How to Negotiate Payment Terms with Clients

The payment terms you agree with a client have a direct impact on your cash flow, your workload, and ultimately the viability of your business.

This guide covers how to set and negotiate payment terms with new clients, how to respond when a client asks for longer terms or tries to dictate their own, what the law says about your rights, and what to do when terms break down entirely.

What Are Standard B2B Payment Terms?

The most common standard in UK B2B contracts is 30 days from the invoice date, and this is also the legal default under the Late Payment of Commercial Debts (Interest) Act 1998. So if no payment period is agreed in writing, payment is considered due 30 days after the invoice date.
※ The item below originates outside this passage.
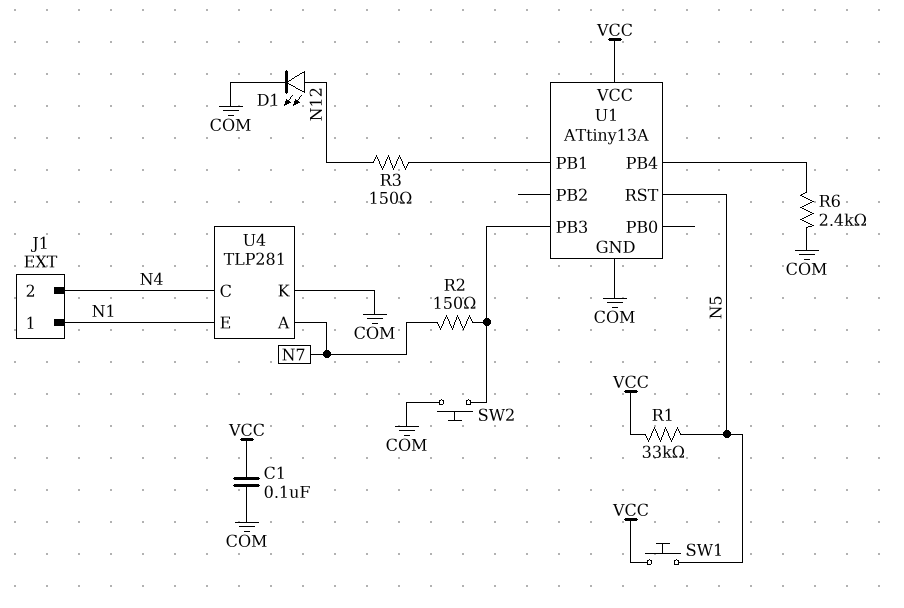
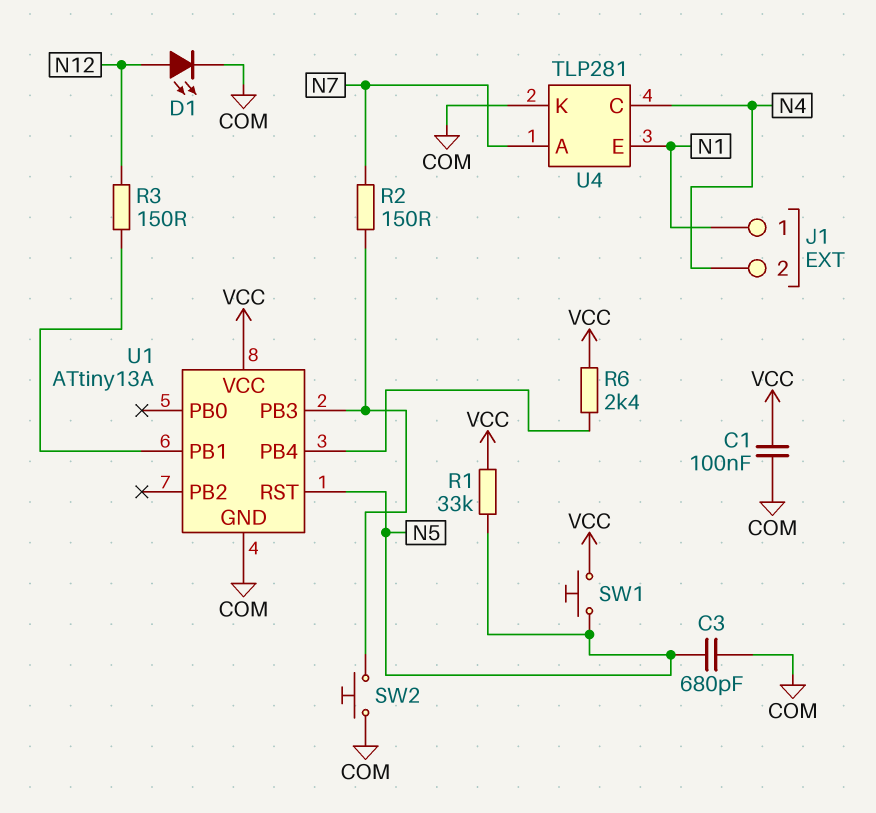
C3: none -> 680pF (COM, N5)
R6: 2.4k (COM, U1/PB4) -> 2.4k (U1/PB4, VCC)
However, 30 days is a default, not a requirement. You are entitled to set shorter terms if that suits your business, be that 7 days, 14 days, or even payment on delivery.

Similarly, clients sometimes push for 60 or 90 day terms, particularly larger businesses managing their own cash flow. Whether you accept longer terms is a commercial decision, but you should never feel obliged to agree to terms that damage your business.

The law also sets limits on what clients can impose. Under the Late Payment Act, payment terms that are grossly unfair to the supplier can be challenged. Public sector clients must pay within 30 days by law. For private sector contracts, terms beyond 60 days can only be imposed if they are not grossly unfair and are expressly agreed in writing.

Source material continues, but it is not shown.